Neuss-Grevenbroicher Zeitung Neuss
Putin und Erdogan versprechen einander Treue
Bei ihrem Treffen in Sankt Petersburg vereinbaren die Autokraten Zusammenarbeit und Dialog. Die Bundesregierung befürwortet das.
ST. PETERSBURG (dpa) In der Weltpolitik sagt ein Lächeln mehr als tausend Worte. Nach acht Monaten Sanktionen, Beleidigungen und Drohungen sitzen Wladimir Putin und Recep Tayyip Erdogan im prunkvollen Konstantinpalast vor den Toren von Sankt Petersburg und machen gute Miene. Es ist das mit Spannung erwartete erste Treffen der beiden Präsidenten seit Beginn der schweren russisch-türkischen Krise. Trotz des Konflikts fällt die Begrüßung freundlich aus.
Lässig sitzen die Staatschefs auf den gepolsterten Biedermeierstühlen. Beim Auftakt des Gesprächs schauen beide auf ihre Schuhe oder in den Raum, selten einander in die Augen. Für Erdogan ist es die erste Auslandsreise seit dem Putschversuch Mitte Juli.
Putin geht in seiner Heimatstadt gleich in die Offensive, wenig diplomatisch verpackt und ohne die üblichen Höflichkeitsfloskeln. Es habe Jahre blühender Beziehungen gegeben, aber dann sei die „bekannte Tragödie“geschehen, „bei der im November unser Armeeangehöriger ums Leben kam“, sagt der Kremlchef. Er spielt auf den türkischen Abschuss eines russischen Kampfjets im Grenzgebiet zu Syrien an. Moskau reagierte darauf mit umfassenden Sanktionen gegen Ankara.
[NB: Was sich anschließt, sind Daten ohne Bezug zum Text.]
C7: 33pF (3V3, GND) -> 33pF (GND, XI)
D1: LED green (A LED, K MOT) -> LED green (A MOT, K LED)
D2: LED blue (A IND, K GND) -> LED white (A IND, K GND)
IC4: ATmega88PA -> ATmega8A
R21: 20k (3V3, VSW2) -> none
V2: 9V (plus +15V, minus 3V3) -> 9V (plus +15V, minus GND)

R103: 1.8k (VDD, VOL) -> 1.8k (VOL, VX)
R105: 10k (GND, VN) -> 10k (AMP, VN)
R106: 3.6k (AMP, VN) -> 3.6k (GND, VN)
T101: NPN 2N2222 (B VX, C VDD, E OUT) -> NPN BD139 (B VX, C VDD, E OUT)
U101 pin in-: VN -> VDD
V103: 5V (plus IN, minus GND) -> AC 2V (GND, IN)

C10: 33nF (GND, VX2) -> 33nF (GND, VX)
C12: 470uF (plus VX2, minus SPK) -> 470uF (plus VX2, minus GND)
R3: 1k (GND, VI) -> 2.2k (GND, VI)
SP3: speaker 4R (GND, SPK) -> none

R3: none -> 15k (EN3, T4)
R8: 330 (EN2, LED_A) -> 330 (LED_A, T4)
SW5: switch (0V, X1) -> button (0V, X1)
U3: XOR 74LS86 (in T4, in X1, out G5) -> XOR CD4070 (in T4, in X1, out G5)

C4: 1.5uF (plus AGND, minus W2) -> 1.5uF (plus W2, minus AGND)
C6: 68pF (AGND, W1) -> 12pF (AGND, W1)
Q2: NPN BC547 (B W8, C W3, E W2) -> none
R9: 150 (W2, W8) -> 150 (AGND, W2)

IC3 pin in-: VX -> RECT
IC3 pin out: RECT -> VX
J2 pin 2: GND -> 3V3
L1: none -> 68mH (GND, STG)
„Wir wollen die Wiederherstellung der Beziehungen mit der Türkei in vollem Umfang und werden es machen“, sagt Putin nun in St. Petersburg. Die Kooperation im Energiebereich soll ausgebaut, die GasPipeline Turkish Stream verwirklicht und bis Europa geführt werden. Touristen sollen in die Türkei zurückkehren, die Handelssanktionen schrittweise aufgehoben und die Visapflicht für Türken wieder rückgängig gemacht werden. Erdogan nennt Putin gleich zwei Mal „meinen geschätzten Freund“und „treuen Wladimir“und prophezeit: „So Gott will, werden wir dank dieser Schritte die Ankara-MoskauVerbindung erneut zu einer Vertrauens- und Freundschaftsverbindung machen.“
Noch vor kurzem wären solche Töne undenkbar gewesen. Ein „Helfershelfer der Terroristen“sei das „verräterische Regime“Erdogans, polterte Putin nach dem Abschuss des Kampfjets – und brachte sogar Erdogans Glauben ins Spiel, bei dem der türkische Präsident gar keinen Spaß versteht. „Allah beschloss, die regierende Clique in der Türkei zu bestrafen, und hat sie um den Verstand gebracht“, spottete Putin. Erdogan ist nicht zurückhaltend beim Austeilen, doch gegen seinen Moskauer Kollegen kam er nicht an.
„Ich glaube daran, dass wir mit diesem Schritt und zukünftigen Schritten in eine ganz andere Phase eintreten“, sagt Erdogan im Konstantinpalast. Dicke Folianten und prächtig bemalte Fabergé-Eier zieren den Raum. Putin und Erdogan: Beide waren einst Hoffnungsträger des Westens für eine Modernisierung ihrer Länder. Längst fühlen sie sich zu Unrecht kritisiert – auch das bringt sie zusammen. Besonders die Türkei ist auf Verbündete angewiesen.
Die Bundesregierung begrüßt die Annäherung und sieht darin keine Abwendung der Türkei von der Nato. „Es ist gut, dass es nach dem Abschuss des Kampfflugzeugs durch die Türkei wieder eine Annäherung gibt“, sagte Außenminister Frank-Walter Steinmeier der „Bild“Zeitung. „Gleichzeitig glaube ich nicht, dass das Verhältnis zwischen beiden Ländern so eng wird, dass Russland der Türkei eine Alternative zur Sicherheitspartnerschaft der Nato bieten kann.“Sie müsse ein wichtiger Nato-Partner bleiben.